Last month the Guardian newspaper reported that Nicholas Serota of the Tate Modern had recently declined to buy a self-portrait of Andy Warhol due to questions over the works’ authenticity (Is this a $2m Warhol, or a fake? Art world sees red over self-portraits, The Guardian, Saturday 5th December 2009). The story proves fascinating reading, providing as it does an insight into the convoluted self-regulation and artificial construction of value within the art world. The work in question is one of a set of ten Red Portraits, screen prints taken from an automatic photobooth head and shoulders shot of Warhol’s instantly recognisable visage. It transpires that an unnamed (in the article) shadowy ‘board’ based in New York have taken it upon themselves to pronounce with authority on the authenticity or otherwise of questionable Warhol works. The board, through its president Joel Wachs, claims to exist in order to protect the legacy of one of the twentieth century’s most famous, and it has to be said valuable, artists from dubious dealers.

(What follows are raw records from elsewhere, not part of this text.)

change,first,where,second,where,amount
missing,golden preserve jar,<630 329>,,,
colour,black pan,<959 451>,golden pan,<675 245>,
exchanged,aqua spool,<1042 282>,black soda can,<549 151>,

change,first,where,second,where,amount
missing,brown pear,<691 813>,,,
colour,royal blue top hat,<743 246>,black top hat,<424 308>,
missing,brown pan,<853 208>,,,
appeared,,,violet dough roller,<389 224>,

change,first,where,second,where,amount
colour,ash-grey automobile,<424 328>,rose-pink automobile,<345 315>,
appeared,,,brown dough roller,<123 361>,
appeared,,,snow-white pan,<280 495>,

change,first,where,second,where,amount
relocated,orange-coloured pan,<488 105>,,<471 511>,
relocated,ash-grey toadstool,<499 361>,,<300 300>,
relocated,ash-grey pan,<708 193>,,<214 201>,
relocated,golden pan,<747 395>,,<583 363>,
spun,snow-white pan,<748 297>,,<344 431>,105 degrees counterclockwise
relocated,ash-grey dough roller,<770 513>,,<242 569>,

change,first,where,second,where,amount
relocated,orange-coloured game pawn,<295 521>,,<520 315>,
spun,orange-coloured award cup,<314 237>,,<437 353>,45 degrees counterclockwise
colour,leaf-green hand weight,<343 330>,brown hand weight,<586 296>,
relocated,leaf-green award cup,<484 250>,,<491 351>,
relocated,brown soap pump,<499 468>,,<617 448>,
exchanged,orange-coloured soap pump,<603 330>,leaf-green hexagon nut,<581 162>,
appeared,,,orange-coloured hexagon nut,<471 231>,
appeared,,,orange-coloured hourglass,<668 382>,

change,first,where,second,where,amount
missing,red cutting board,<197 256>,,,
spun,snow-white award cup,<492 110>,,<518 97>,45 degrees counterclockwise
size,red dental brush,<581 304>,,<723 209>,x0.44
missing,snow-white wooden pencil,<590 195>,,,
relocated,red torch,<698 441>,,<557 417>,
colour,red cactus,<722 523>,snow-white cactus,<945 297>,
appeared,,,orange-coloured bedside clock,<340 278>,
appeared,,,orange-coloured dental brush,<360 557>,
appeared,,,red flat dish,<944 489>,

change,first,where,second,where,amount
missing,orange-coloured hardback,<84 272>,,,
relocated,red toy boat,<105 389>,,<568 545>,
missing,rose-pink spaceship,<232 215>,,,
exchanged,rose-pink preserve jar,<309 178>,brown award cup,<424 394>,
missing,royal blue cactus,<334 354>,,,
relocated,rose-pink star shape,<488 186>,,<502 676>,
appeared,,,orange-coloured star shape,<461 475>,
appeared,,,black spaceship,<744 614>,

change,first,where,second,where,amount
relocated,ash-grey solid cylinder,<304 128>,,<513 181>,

The controversy really kicks in however once we learn that the board itself, and the Warhol Foundation to which it is linked, own a large number of Warhol works, and the claim, led by businessman and art collector David Mearns (who owns one of the ten Red Portraits) and art critic Richard Dorment, is that by denying the authenticity of these works the board and the Foundation increase the value of their own cache of ‘real’ Warhols. To be fair to the board they say they are a charitable organisation funding grants for the visual arts through sales of their Warhols, but this does not detract from my interest in the story.

Through his work Warhol challenges the concept of value with regards the work of art. He purposefully blurs the lines of authenticity by delegating production to employees of his Factory as well as using methods of mechanical reproduction. With regard to the Red Portraits, the story of these is known. They were made from an already existing acetate which Warhol gave to an associate, who then outsourced the production of the screen prints to an outside firm. Warhol is said to have approved the finished works, and they do indeed carry his signature. I find myself agreeing with the critics mentioned in the article who are said to find “the idea of a ‘fake’ or ‘genuine’ Warhol to be almost meaningless.” This is perhaps Warhol’s most important artistic legacy.